Gigabyte Radeon HD 7970 3GB OC Review
AMD’s 28nm graphics cores in the HD 7970 and HD 7950 are without a doubt impressive and have the ability to either meet or surpass the competition’s high end offerings without requiring huge amounts of power. While availability of the HD 7950 seems to be quite good, finding a HD 7970 can be a bit tough, particularly if you are looking for a non reference version. This situation may speak volumes about the Tahiti XT’s popularity or it could signify a lack of regular stock replenishment but for the time being, Gigabyte’s HD 7970 OC is one of the hardest to find.
Gigabyte may call this an “OC” edition but the clock speeds aren’t all that impressive. The core clock has been increased to 900MHz –an increase of less than 10% over AMD’s original specs- and the memory sticks to default frequencies. Unfortunately, such a limited overclock won’t make any difference in the playability of games but it does allow for the possibility of Gigabyte releasing an even higher clocked Super Overclock edition sometime in the future.
Unlike some other mildly overclocked HD 7970s, Gigabyte has decided to deck their card out in a custom heatsink which is meant to lower temperatures, thus increasing the likelihood of users successfully increasing clock speeds even further. Otherwise, the HD 7970 OC sticks to a mostly reference layout with a length of 11.5” and a pair of Crossfire connectors.
Some may be in for a bit of sticker shock when they realize this particular graphics card goes for a hair over $600USD at many retailers, bringing it in line with XFX’s Black Edition DD and ASUS’ DirectCu II. Unfortunately, this is the price you’ll need to pay for a custom cooled, mildly overclocked HD 7970 these days, provided you can actually find it in stock.

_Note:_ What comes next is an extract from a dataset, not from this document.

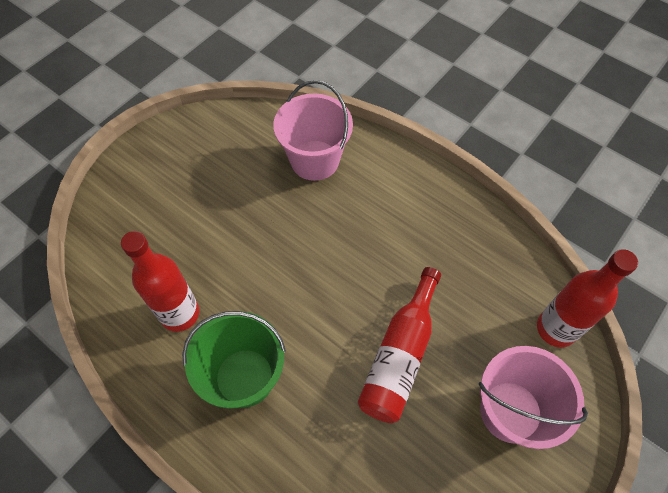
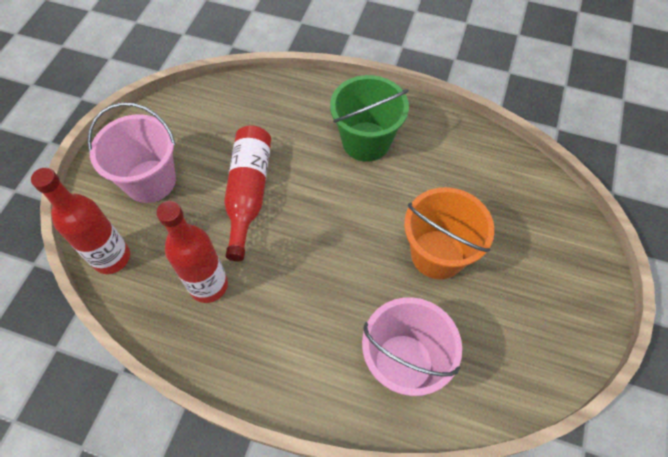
camera: 160 degrees right, 0 degrees up
(180, 313) = (444, 167): red bottle -> red bottle (208, 285)
(240, 230) = (437, 254): none -> orange bucket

The popularity of Gigabyte’s card isn’t due to its high clock speeds but rather the Tri Cool heatsink that has been installed onto this HD 7970. The Tri Cool design is essentially a rebranded Windforce 3X and has all of its predecessor’s defining features like a trio of intake fans, an extensive internal aluminum fin array and several large copper heatpipes. It has a ton of thermal mass and in previous reviews, the temperatures it produced were impressive to say the least.
Alongside the HD 7970 OC’s outer edge is a long piece of metal which is used to stop the PCB from bowing under the heatsink’s weight. We can also see that Gigabyte has kept AMD’s Dual BIOS switch but unlike some Sapphire designs, only one BIOS is populated while the other can be loaded with a user-defined profile.
Since Gigabyte has used the underpinnings of a reference PCB for our early release card, output connectors and power inputs have remained the same as we have seen with all other HD 7970 cards to date. For whatever reason though, Gigabyte won’t be including ANY adaptors other than a DVI to VGA dongle which means you will have to purchase additional components if an Eyefinity setup is ever used. This really doesn’t sit well with us since this is of course a $600 graphics card and AMD stated that all HD 7970s would come equipped with the connectors necessary to run Eyefinity.
It may look like Gigabyte has moved away from their typical blue PCB and decided to go with the reference black design. However, this is an early sample and uses AMD’s reference design since the actual retail PCB wasn’t ready in time for the pre-launch date. Mass market products use a custom Gigabyte design with their typical blue colour and Ultra Durable VGA features like a 2oz PCB and a slightly different component layout.